Морозный безоблачный полдень. Солнце сияет так что глазам становится больно. Совсем летнее солнце, если поглядеть из окна теплого дома. А на улице сильно прихватывает за нос и щеки. Легкий восточный ветер щиплет лицо.
Зима все вокруг укутала в пушистые одежды. Утонул в белых степных просторах и маленький сибирский городок. Сугробы подымаются к самым крышам. А дома поменьше и сараи совсем засыпало, вместо них - цепочки белых холмов. Улицы пусты, притоптанный снег поскрипывает под ногами редких прохожих. Стоит этот городок на берегу быстрой и холодной сибирской реки. Живут здесь больше казахи. Невзрачный городишко, никакого порядка в нем нет. В центре еще куда ни шло: есть улицы, главная - Земская - идет от базара к реке. А окраины напоминают драную верблюжью попону. Казахские землянки разбросаны тут как попало.
Сегодня на Земской пусто. Лишь изредка покажется торговец, волоча по снегу связку пушнины или кряхтя под тяжелым тюком с шерстью. Иной раз заскрипит снег под полозьями саней. Это смуглый казах - гость из степи - направляет верблюда к базару. И опять тихо, безлюдно.
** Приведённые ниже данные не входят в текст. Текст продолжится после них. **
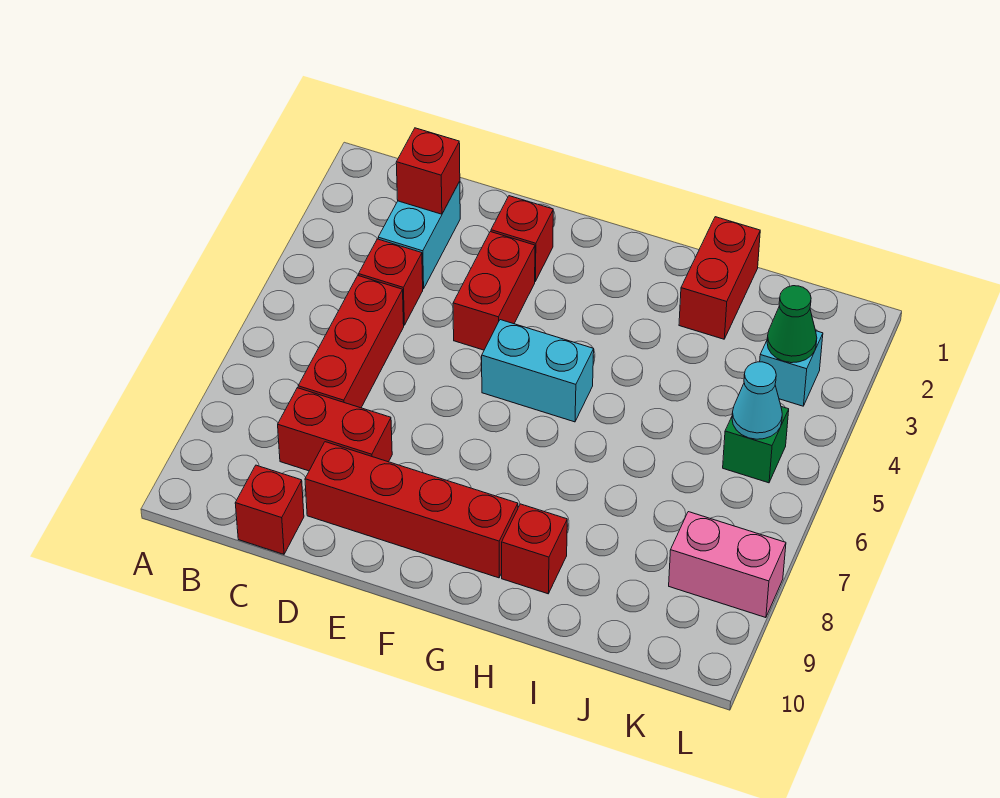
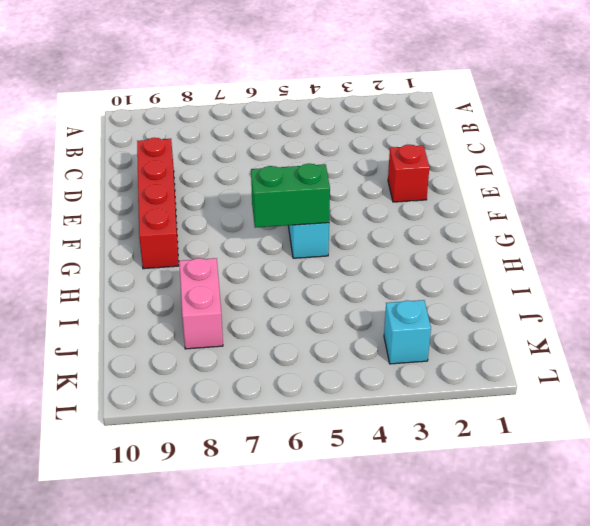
green brick G5:G6 level 2 -> none
pink brick I8:J8 level 1 -> pink brick K8:L8 level 1
none -> cyan brick C2:C3 level 1
none -> red brick C4 level 1
none -> red brick C5:C7 level 1

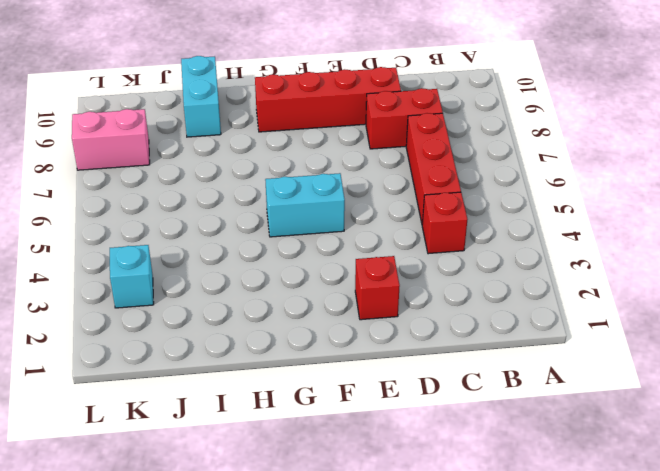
cyan brick I9:I10 level 1 -> cyan brick C2:C3 level 1
none -> red brick C10 level 1
none -> red brick E3:E4 level 1
none -> red brick H9 level 1

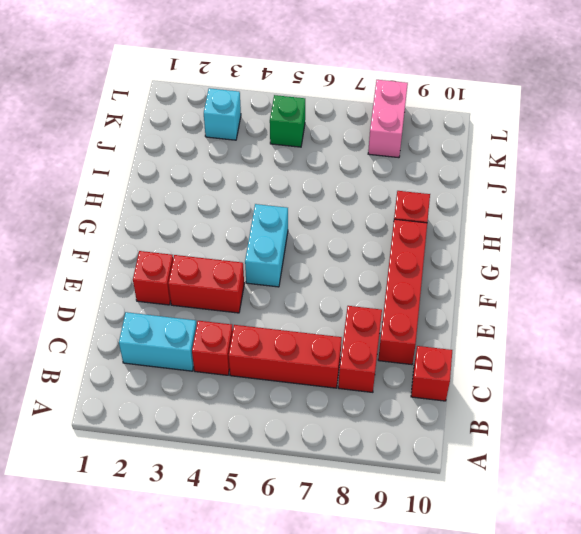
none -> red brick I1:I2 level 1
none -> red brick C2 level 2
none -> green cone K3 level 2

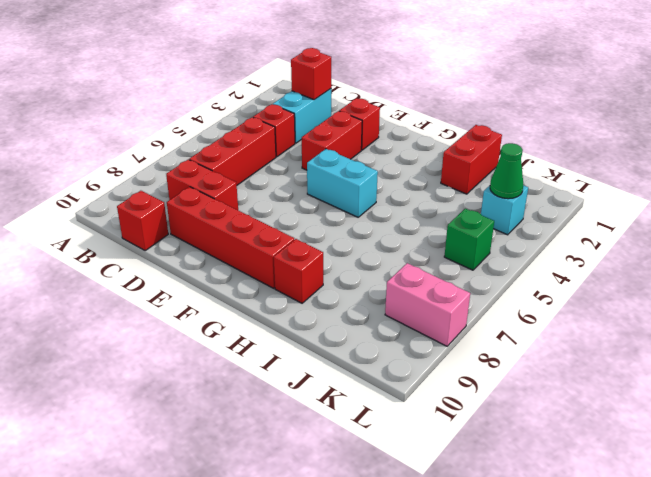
none -> cyan cone K5 level 2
Но вот в конце улицы показались сани - небольшая кошевка. Кучер правит к базару. Седок, один из городских грамотеев, Меирхан, хмурится. Чем-то озабочен.
Сани остановились рядом с базаром, возле небольшого дома под зеленой крышей. Меирхан сейчас же соскочил, побежал к дому.
- Что, Хадиша, так плохо? - заволновался он, столкнувшись в передней с заплаканной молодой женщиной.
- Очень, с каждым часом хуже, оттого и послали сегодня за вами. - Хадиша опустила голову, стараясь скрыть слезы, приоткрыла дверь в комнату. Послышались хриплые вздохи. Меирхан вошел в маленькую горницу один.
Максут лежал на высокой постели. Приподнятое в подушках, обычно такое белое лицо казалось совсем черным. Щеки ввалились, а под глазами налились тяжелые мешки. Зачесанные назад черные волосы прилипли к голове, будто неживые. Он натужно дышал, то и дело ощупывая иссохшими восковыми пальцами грудь. Запекшиеся губы слабо шевелились. Меирхан наклонился к другу, стараясь понять, о чем тот просит, но в горле больного что-то хрипело, клокотало, и Меирхан едва разобрал несколько слов.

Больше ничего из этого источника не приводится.